You enter the names you know and then figure out the last few; and the game tells you whether or not you’ve gotten all of the names correct. Then you move on to one of the other intermediate puzzles, and work on it. And by the time you’ve done all of those, you’ve looked at all the bits of writing and evidence enough times that you probably have a pretty good idea how the murder itself went down. You enter that, the game validates that (or tells you you’re wrong; and, if you’re wrong, if you were close or not close), and you feel happy.

This all adds up to a very nice bit of scaffolding for your thinking progress. And for discussion: Liesl and I ended up playing it together, so we’d talk about what we understood, what we didn’t understand, what our theories were, all in the context of that solution screen.

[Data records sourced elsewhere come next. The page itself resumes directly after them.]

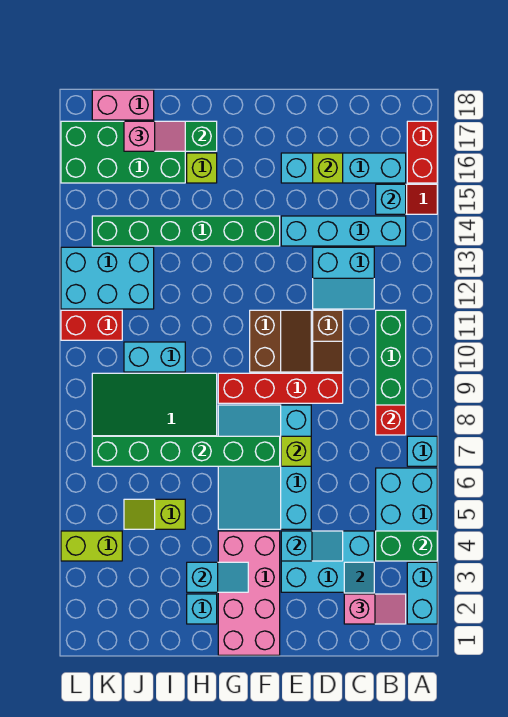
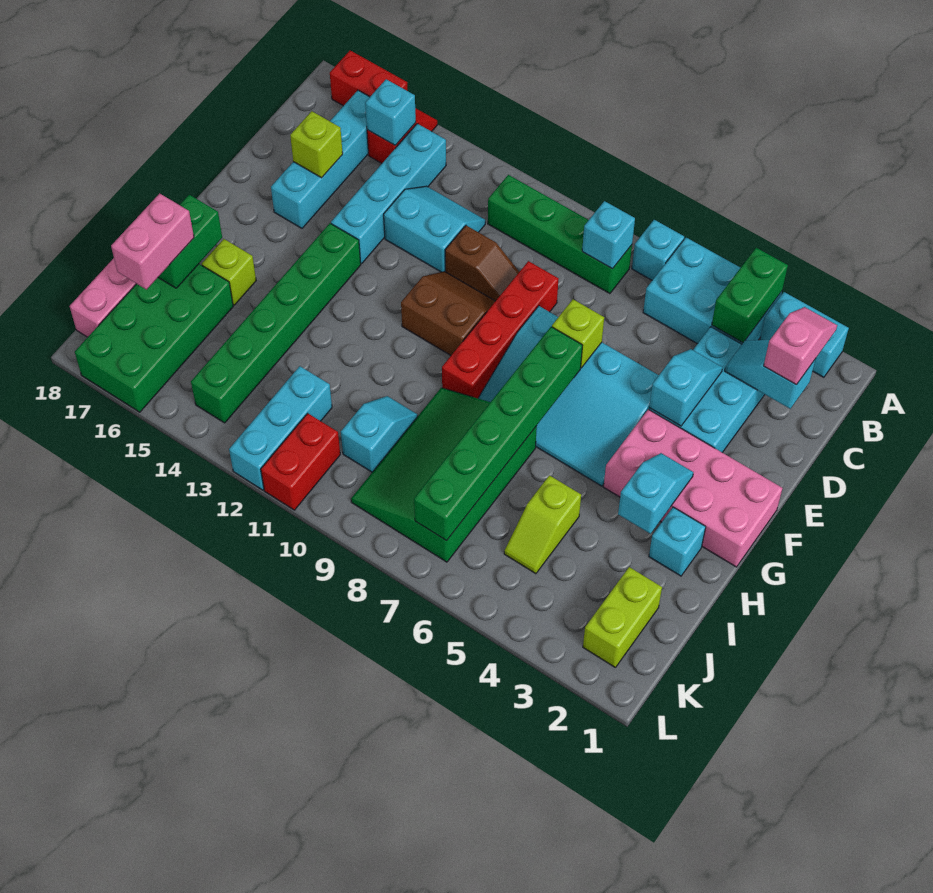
red brick B8 level 2 -> cyan brick B8 level 2
cyan slope C12:D13 level 1 top 13 -> cyan slope C12:D13 level 1 top D
cyan brick I10:J10 level 1 -> cyan slope I10:J10 level 1 top J
pink slope I17:J17 level 3 top J -> pink brick I17:J17 level 3
cyan brick J12:L13 level 1 -> cyan brick J12:L12 level 1
lime brick K4:L4 level 1 -> lime brick J2:K2 level 1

Once we got past the first two or three puzzles, there was enough to think about that having each other there to bounce ideas off of each other was pleasant and (especially in the later puzzles) useful.

 

The puzzles are connected, with each one taking place a few days (or, eventually, years) after the previous one, with significant overlap in their casts of characters and motivations. So, as you go through the puzzles, you’re piecing together a larger picture of what’s going on. That might help you solve the individual puzzles, but each one does actually stand alone as a puzzle, until you get to the last one; that one ties together strands from its predecessors, so you end up jumping back to the earlier scenes to remind yourself of some bit of information or other.

And it’s a pretty neat story, and one that works well as a puzzle game; the twists and turns kept on pleasantly surprising me, even through to the solution of the final puzzle.

 

So, yay. Good puzzles, in a format that is new and that works well. Pleasant plot. And even though it’s a solo game by format, it works well to talk about and solve with somebody else.